Não sejamos levianos em culpar as instituições privadas de ensino. O jovem médico nunca colocou os pés no chão esburacado, janelas quebradas de uma escola pública piauiense, aquelas mesmas que sua mãe geriu como Secretária e seu pai abandonou ao sucateamento e à penúria durante longos dezesseis anos de governo. Não. O herdeiro frequentou os bancos mais caros e exclusivos da iniciativa privada, dotados da melhor infraestrutura que o dinheiro pode pagar. Se nada aprendeu sobre a história do próprio Piauí, a culpa não é do currículo ou dos professores: é da pura inapetência, do desinteresse e do desprezo acadêmico de quem cresceu ciente de que o sobrenome lhe garantia a vida sem a necessidade de grande esforço intelectual. Enquanto o filho da classe trabalhadora estuda em salas muitas vezes sem ventilador e luta por um livro didático, o filho do poder flana de jatinho para praias paradisíacas, blindado de qualquer rigor ou cobrança.
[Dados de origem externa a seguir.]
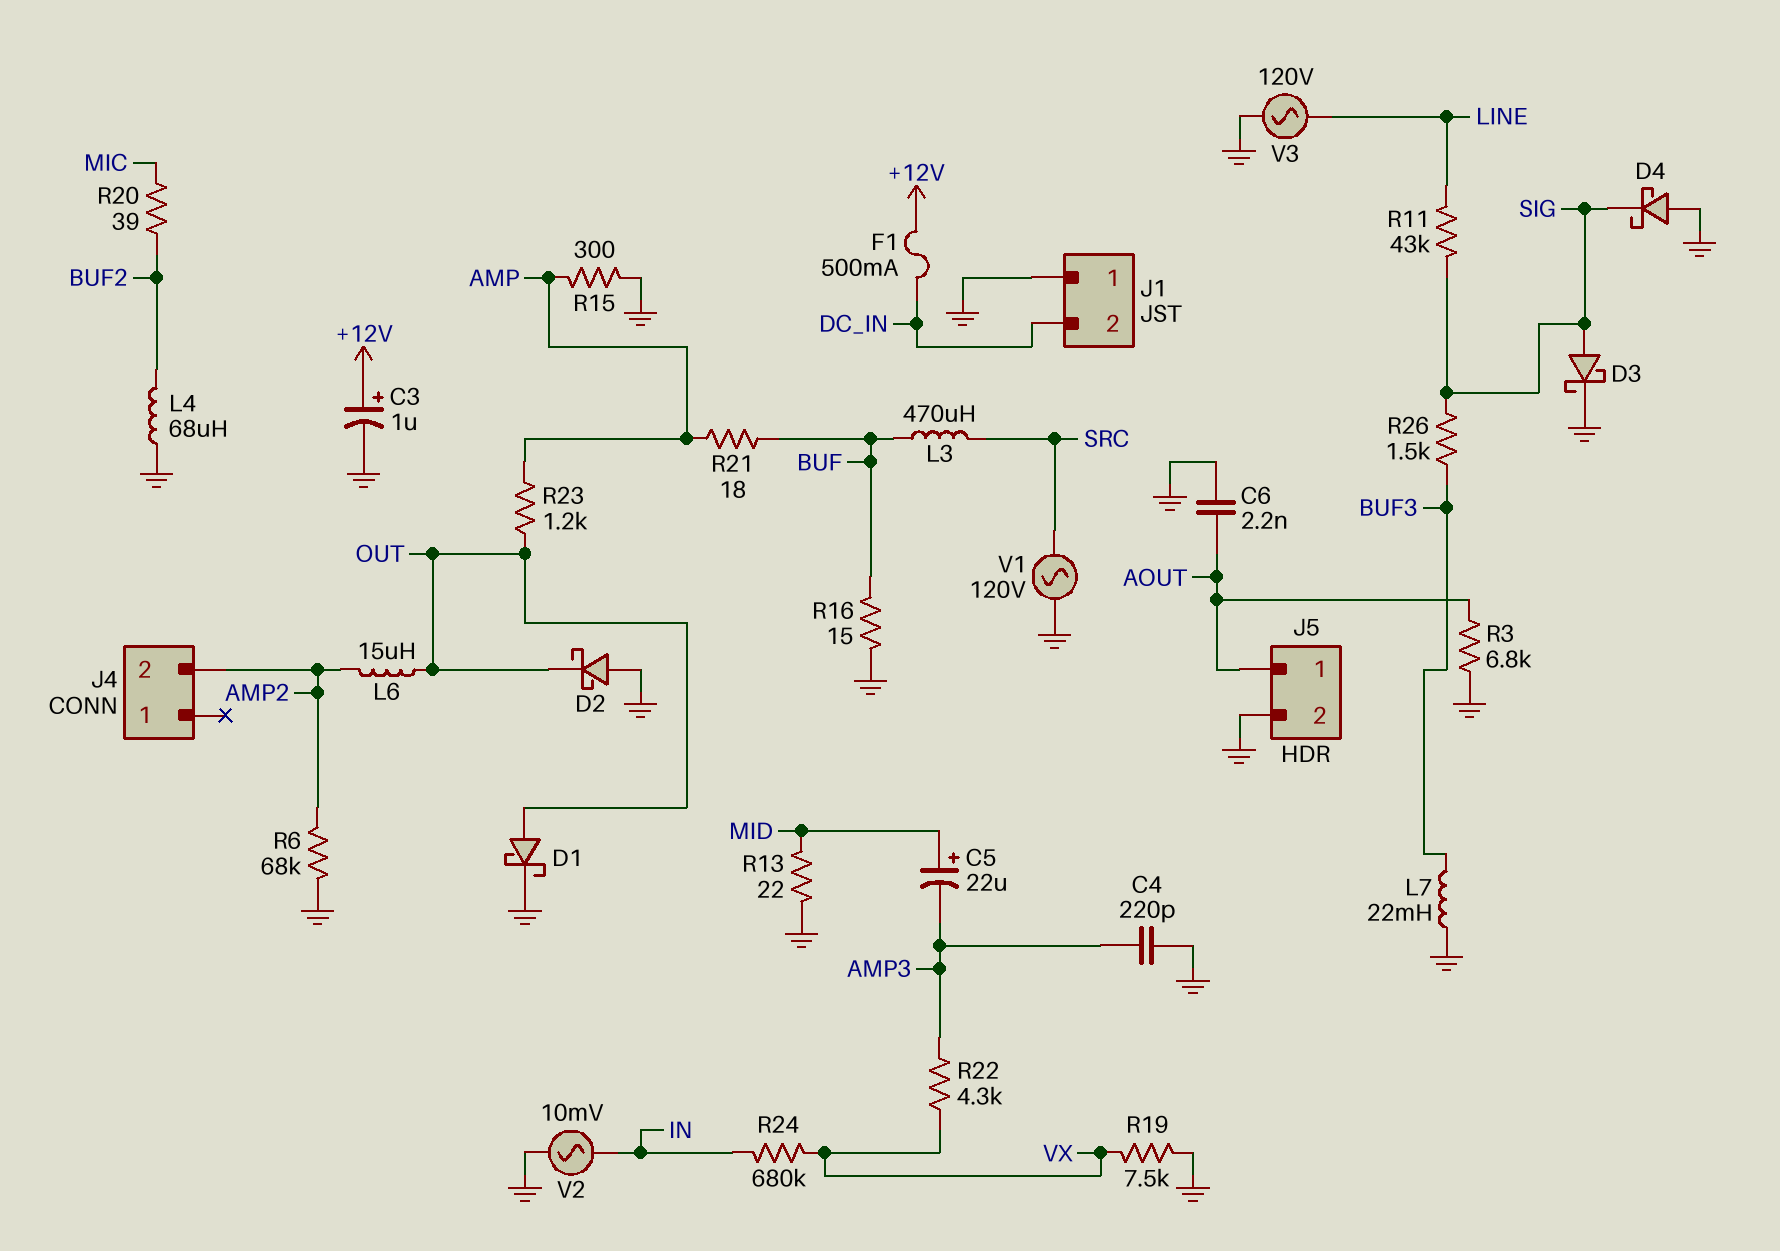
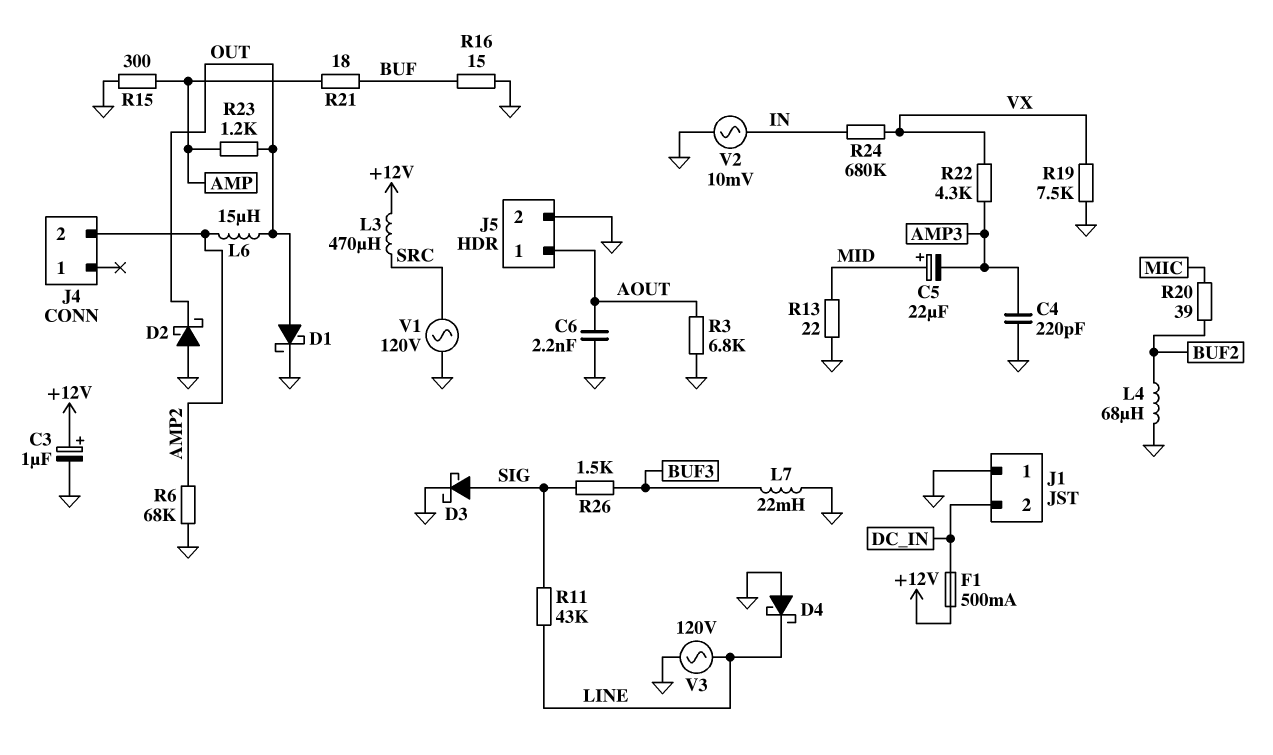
D4: schottky (A GND, K SIG) -> schottky (A GND, K LINE)
L3: 470uH (BUF, SRC) -> 470uH (+12V, SRC)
A piada, no entanto, é trágica e traduz o modelo de governança que se instalou no Piauí. O projeto de poder hegemônico concentrou-se em distribuir pequenos nacos de influência a lideranças locais, vereadores, prefeitos e presidentes de associações, fechando todas as janelas para a renovação real. O resultado desse loteamento é a transformação do Parlamento Estadual em um condomínio familiar caríssimo, um cartório homologatório de luxo mantido com o dinheiro do contribuinte apenas para carimbar empréstimos em regime de urgência e ratificar a vontade soberana do Palácio de Karnak.
É nesse cenário de submissão e pequenez institucional que se tenta emplacar mais um herdeiro. Querem transformar a Assembleia Legislativa em extensão da sala de estar da família, estendendo aos filhos as mesmas prerrogativas dos pais, sem exigir em troca o mínimo de bagagem cultural ou preparo técnico.
Apagar o vídeo das redes sociais, como fez o doutor candidato após a repercussão vexatória, é inútil. A internet preserva a memória e escancara a fraude. O erro de Vinícius Dias expõe as entranhas de um sistema que fatia o estado e espera que a população aceite a mediocridade como destino. Legislar e fiscalizar exigem preparo, massa cinzenta e respeito às raízes de um povo; não são dons transmitidos por hereditariedade ou garantidos por um diploma de medicina. Se falta ao candidato o conhecimento elementar da historiografia piauiense, sobra-lhe a arrogância dos privilegiados. Resta saber se o eleitor continuará aceitando ser representado por quem sequer sabe de onde o Piauí veio, mas já aprendeu perfeitamente como se servir dele.